# Lazy Predict

Lazy Predict es una librería que permite  especificar y ajustar muchos modelos de forma rápida con muy pocas líneas de código. Los modelos que utiliza Lazy Predict están implementados en Scikit-Learn.

En este cuaderno vamos a aplicar muchos modelos diferentes a un mismo data-set y vamos a comparar los resultados. Vamos a poder visualizar de forma clara la gran variedad de modelos a disposición del analista a la hora de analizar los datos

Vamos a considerar modelos de regresión y modelos de clasificación




# Instalar e importar la libreria


In [4]:
# Instalar la librería Lazy Predictla

%pip install lazypredict

Collecting lazypredict
  Downloading lazypredict-0.2.12-py2.py3-none-any.whl (12 kB)
Installing collected packages: lazypredict
Successfully installed lazypredict-0.2.12


In [5]:
# Importar las librerías necesarias

from lazypredict.Supervised import LazyClassifier, LazyRegressor
from sklearn.model_selection import train_test_split
from sklearn import datasets

# Clasificacion

Vamos a utilizar un conjunto de datos de pacientes con el objetivo de ajustar un modelo capaz de diagnosticar si padecen o no padecen cancer a partir de una serie de mediciones de determinadas variables.

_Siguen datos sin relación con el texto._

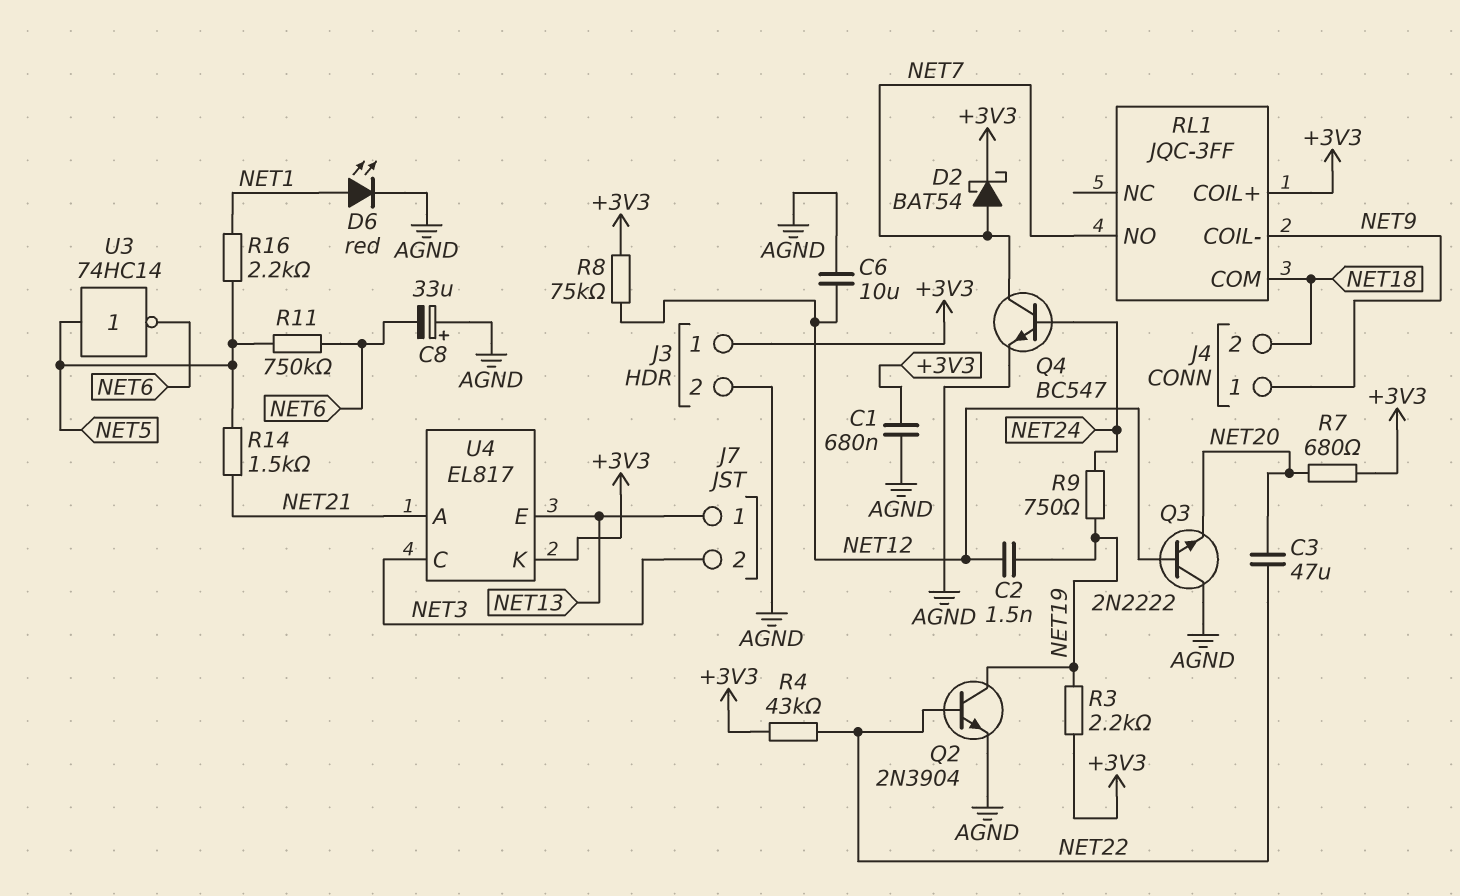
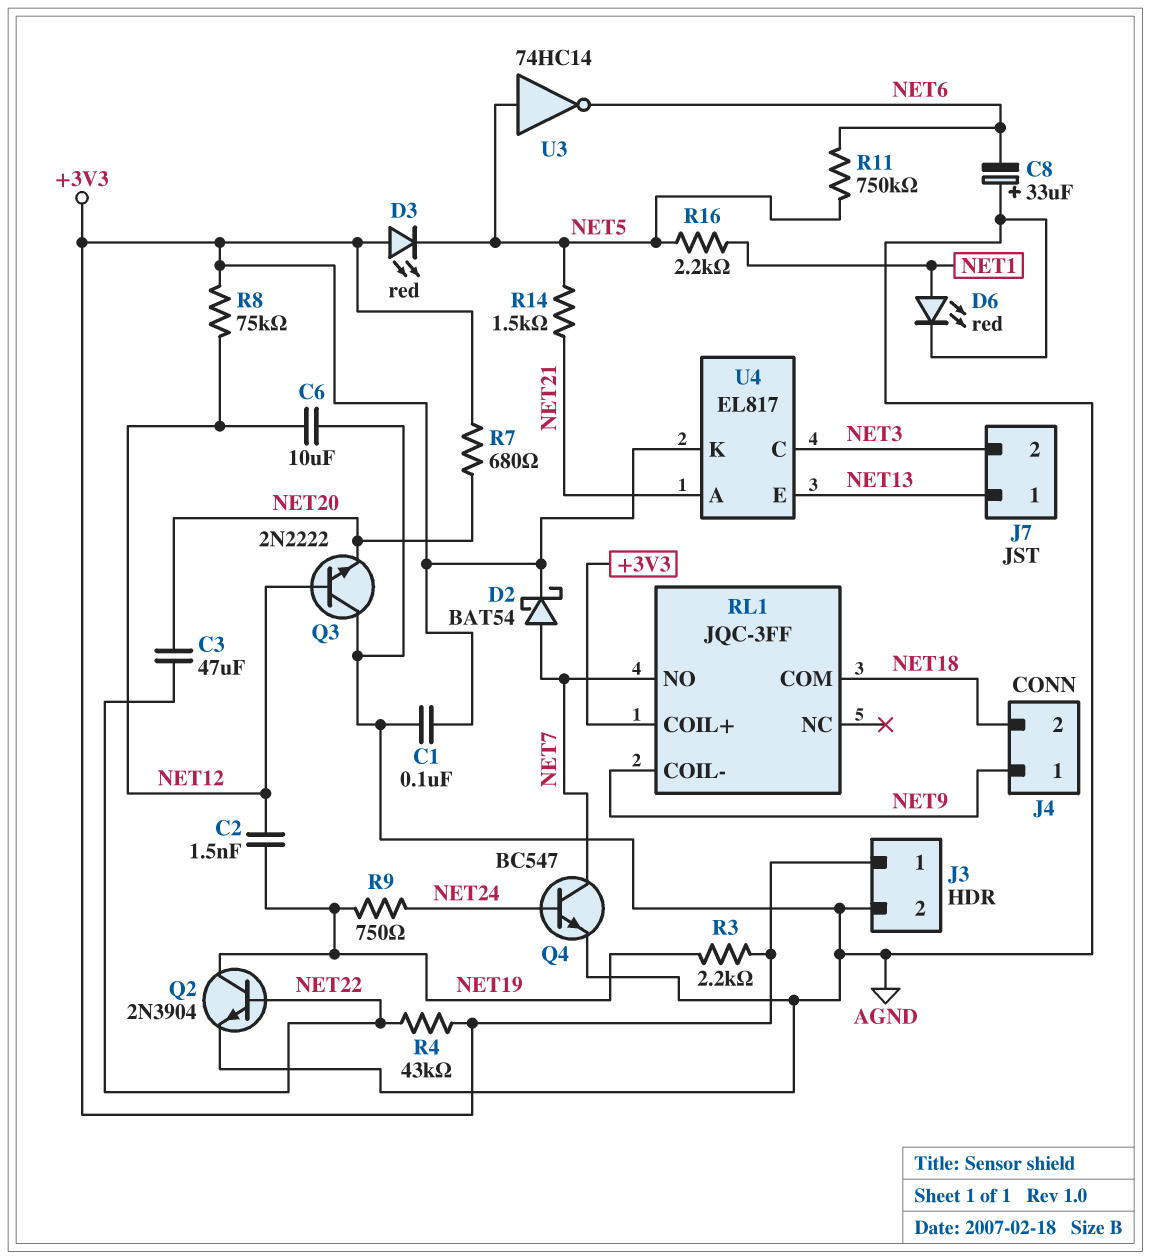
C1: 680nF (+3V3, AGND) -> 100nF (+3V3, AGND)
D3: none -> LED red (A +3V3, K NET5)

En este caso no entramos en los detalles del significado de las variables ya que lo que nos interesa es focalizarnos en la especificación, ajuste y evaluación de muchos modelos a un mismo data-set

In [None]:
# leer datos de sklearn y preparar los conjuntos de entrenamiento y test
datos = datasets.load_breast_cancer()
X, y = datos.data, datos.target
X_train, X_test, y_train, y_test = train_test_split(X, y, test_size=.2, random_state=42)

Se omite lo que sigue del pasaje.